In the Solar System, the eight planets orbit
in the same direction, this is also the same direction that the Sun
rotates. Over the last decade researchers discovered that this is not
always the case with exoplanets, planets which orbit around stars other
than the Sun. Some exoplanets have orbits tilted wildly away from the
rotation of the star. Some even have orbits tipped over backwards with
respect to the central star. The mechanisms by which this wide diversity
of orbits come to be is an important question in modern astronomy.
In
one possible mechanism, while the planets are still forming in a
protoplanetary disk of gas and dust around a young star, the gravity of a
nearby companion star can tilt the disk so that the planets form on
misaligned orbits from the beginning. Here, ‘nearby’ means within about a
light-year. This disk-tilt mechanism was first proposed in 2012, but no
confirmed examples had been observed until now.
The exoplanetary
system, K2-290, is an ideal laboratory to test this disk-tilt
mechanism.
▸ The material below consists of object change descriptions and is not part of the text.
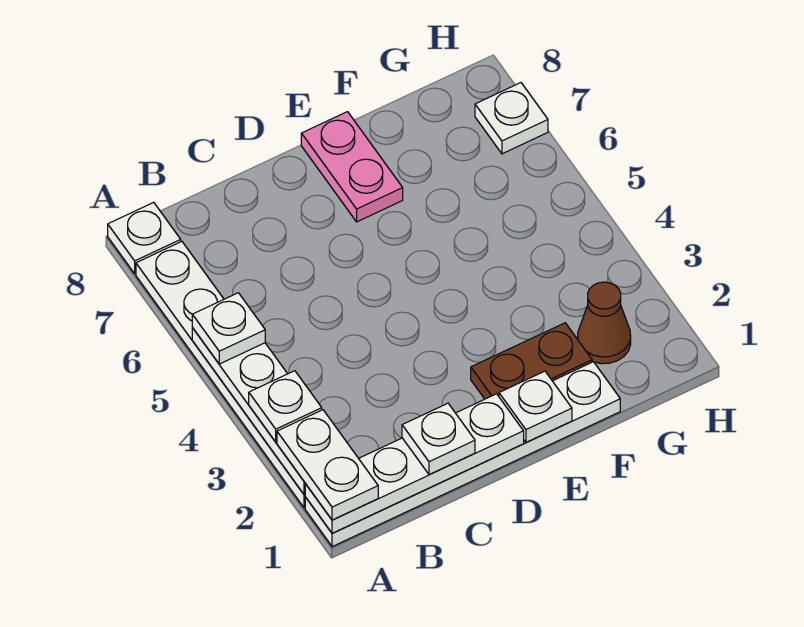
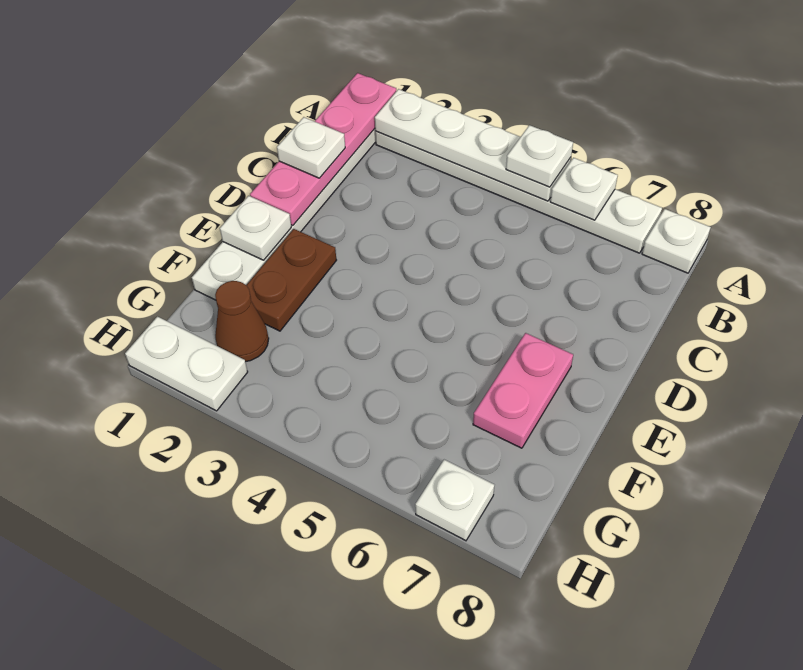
white plate A1:D1 level 2 -> pink plate A1:D1 level 2
white plate A1:A2 level 3 -> white plate H1:H2 level 1
white plate A3 level 3 -> white plate A6 level 2
pink plate E7:E8 level 1 -> pink plate E7:F7 level 1

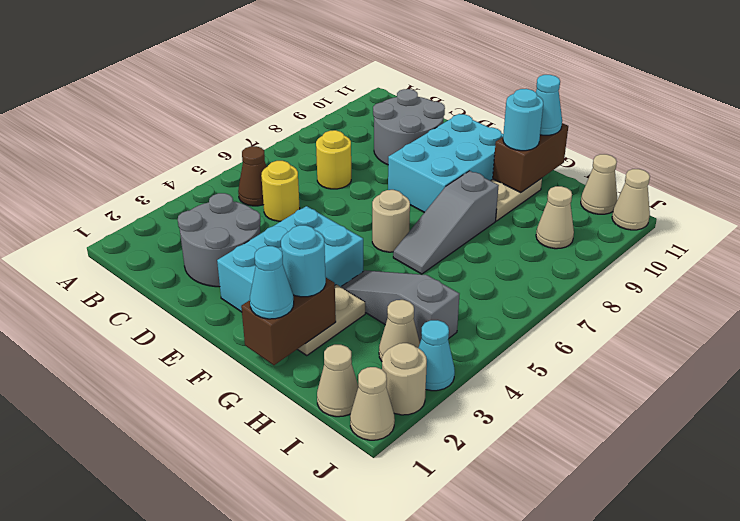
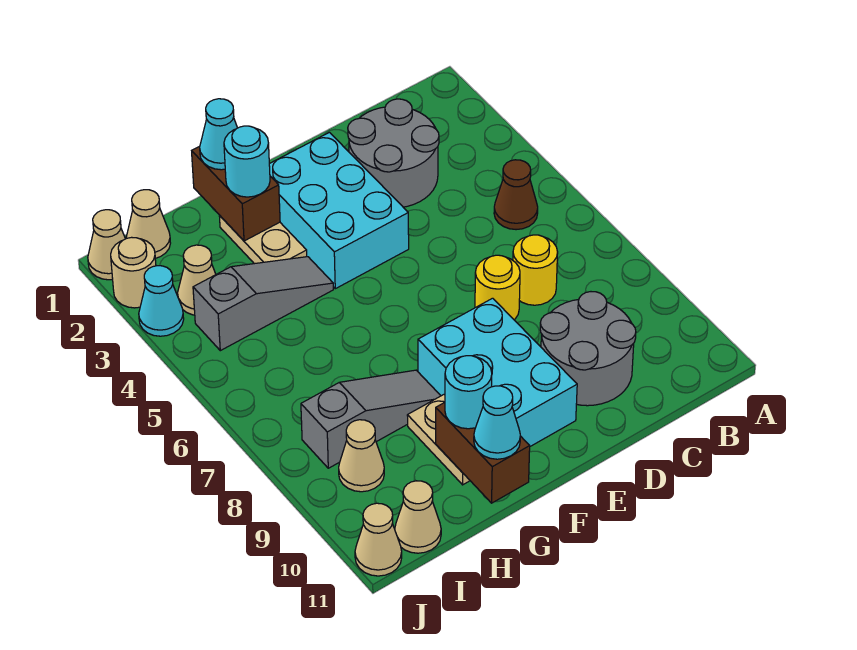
yellow round brick C5 level 1 -> yellow round brick D7 level 1
tan round brick F6 level 1 -> none
grey slope G6:G8 level 1 top 8 -> grey slope G8:I8 level 1 top I

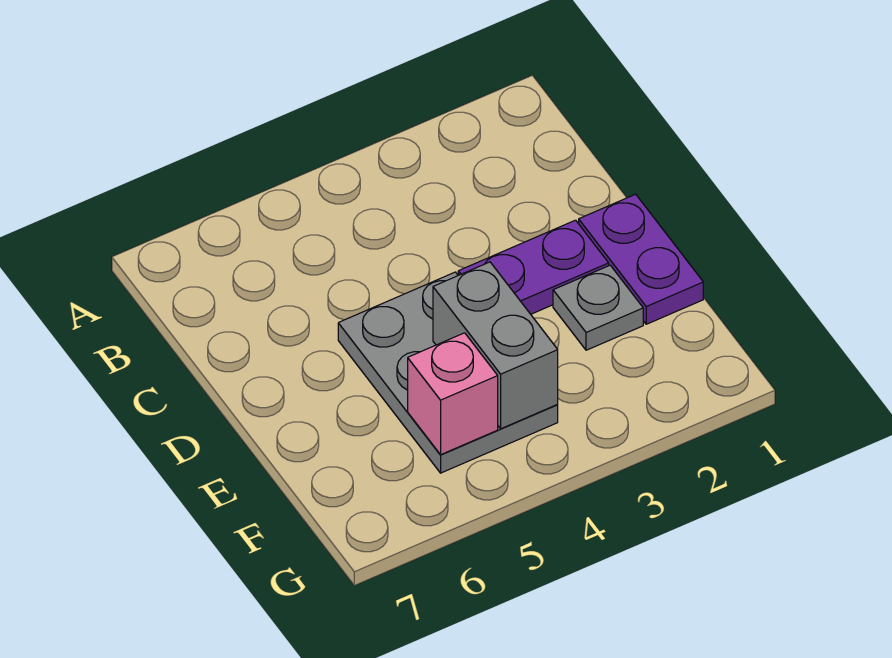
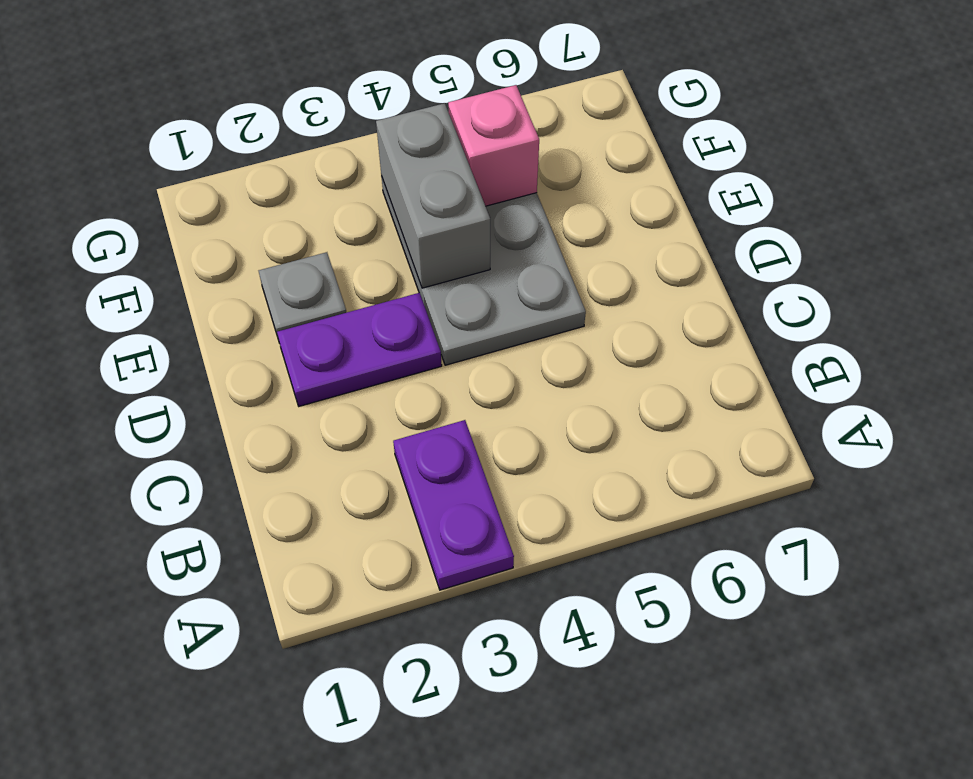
purple plate D1:E1 level 1 -> purple plate A3:B3 level 1

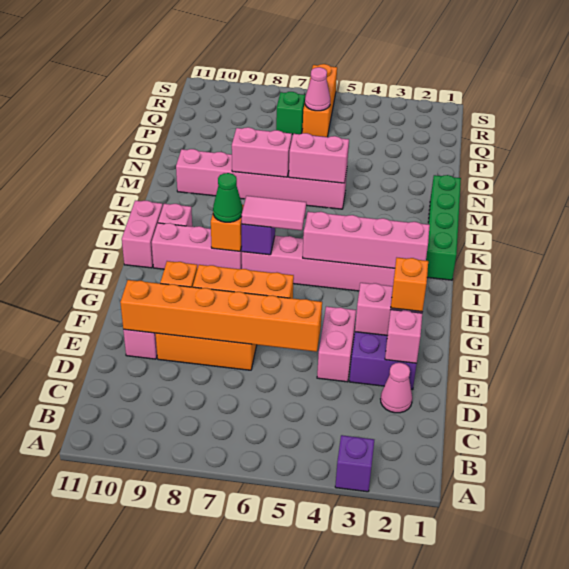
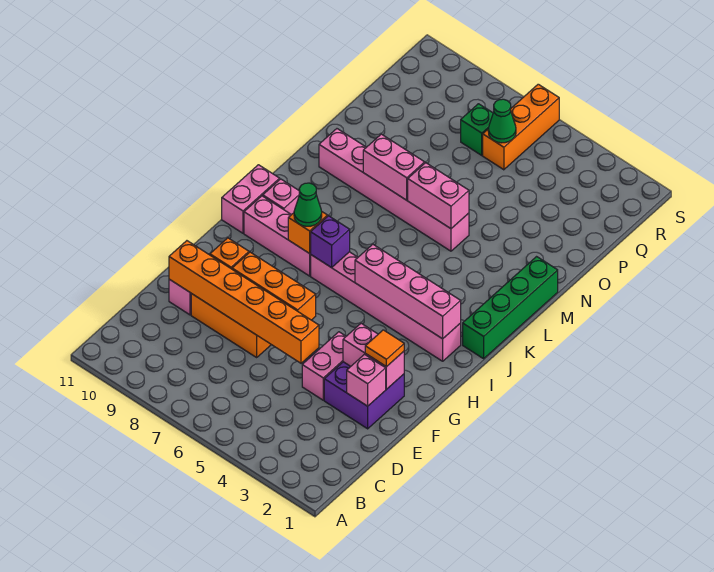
purple brick A3 level 1 -> none
pink cone D2 level 1 -> none
orange brick F2 level 3 -> orange tile F2 level 3
pink tile I6:I7 level 3 -> none
pink cone Q6 level 2 -> green cone Q6 level 2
It has a nearby companion star identified by the Subaru
Telescope (Note 1). It also has two planets with coplanar orbits, orbits
that are aligned with each other. The presence of two planets with
similar orbits is important because it rules out scenarios where
interactions between the planets cause the orbits to tilt.
The
team including Dr. Teruyuki Hirano (Tokyo Institute of
Technology/National Institutes of Natural Sciences) and Dr. Maria Hjorth
(Aarhus University/Tokyo Institute of Technology) used the Subaru
Telescope and other telescopes (Note 2) to measure the misalignment
between the orbits of the planets and the central star. They found that
the planet’s orbits have flipped over nearly backwards. Numerical
simulations by the team showed that the companion would have been able
to flip over the protoplanetary disk, imparting retrograde orbits on the
resulting planets. This provides strong evidence that the disk-tilt
mechanism could be responsible for misaligned orbits, not just in this
case, but in other exoplanet systems as well. It is no longer safe to
assume that planetary orbits are initially aligned with the rotation of
the star just after the formation of the planets in their disk. While
other theories to explain spin-orbit misalignments in exoplanet systems
tend to work best on large, Jupiter-like planets in short period orbits,
the disk-tilt mechanism applies to planets of any size; even
potentially habitable Earth-sized planets.
These results
appeared as Hjorth et. al. "A backward-spinning star with two coplanar
planets" in the Proceedings of the National Academy of Sciences of the
United States of America on February 15, 2021.
References:
Note 1: The companion star was discovered in 2018 using IRCS on the Subaru Telescope. The result appeared as Hjorth et al. "K2-290: a warm Jupiter and a mini-Neptune in a triple-star system" in Monthly Notices of the Royal Astronomical Society on January 15, 2019.
Note
2: The observations were made in 2019 using three high-dispersion
spectrographs: HDS on the Subaru Telescope, HARPS-N on the Telescopio
Nazionale Galileo, and ESPRESSO on the VLT. The alignments between the
two planets' orbits and the star's rotation were measured using the
Rossiter-McLaughlin (RM) effect. See "Inclined Orbits Prevail in Exoplanetary Systems" (press release on January 12, 2011)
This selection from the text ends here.